I am watching the most incredible sunset of my life on Gili Trawangan, Lombok. I’ve watched the sunset over the ocean consistently for seventeen nights. But this is the sunset I have been waiting for. It’s fiery—full of reds and oranges and seems to get more powerful at every moment.
The sky eventually becomes dark and my heart aches when it’s over. I’m sad that something so beautiful has to end. I get this way when I leave a place I love or when my favorite band plays their last tune. I am especially heartbroken when I have to let go of someone I love. I know life is about change and I still hate letting go!
I don’t want to let go of people and experiences because they seem comfortable and familiar. If I attach, then I can pretend to feel safe. This is my way of avoiding fear, especially my fear of being alone and fear of experiencing loneliness.

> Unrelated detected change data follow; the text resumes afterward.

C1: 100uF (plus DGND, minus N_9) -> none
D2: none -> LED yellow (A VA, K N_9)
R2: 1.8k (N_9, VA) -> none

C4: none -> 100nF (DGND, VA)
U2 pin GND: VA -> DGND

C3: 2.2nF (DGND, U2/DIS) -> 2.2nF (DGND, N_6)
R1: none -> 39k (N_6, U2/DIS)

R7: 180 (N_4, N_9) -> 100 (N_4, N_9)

To be fully alive, fully human, and completely awake is to be continually thrown out of the nest. To live fully is to be always in no-man’s-land, to experience each moment as completely new and fresh. To live is to be willing to die over and over again. – Pema Chödrön
Watching this magnificent sunset, I completely let go and release my fears into the ocean. Instead, I truly enjoy this moment of bliss and get present to the fluidity and flow of life. The sun will rise and fall again and again and I can enjoy the possibility of life at any moment. When I connect to myself in this way, I become more clear and connected to my brightness, and that ripples out to people around me.
Feeling enlivened, I wander past a bar with live music. There tons of people hanging out but only one local is dancing, so of course I join in! As we dance, more and more people get up to dance too. It only took about 20 minutes to get the whole place going and we dance all night. I am grateful for these moments and still wake up in time for the sunrise that morning!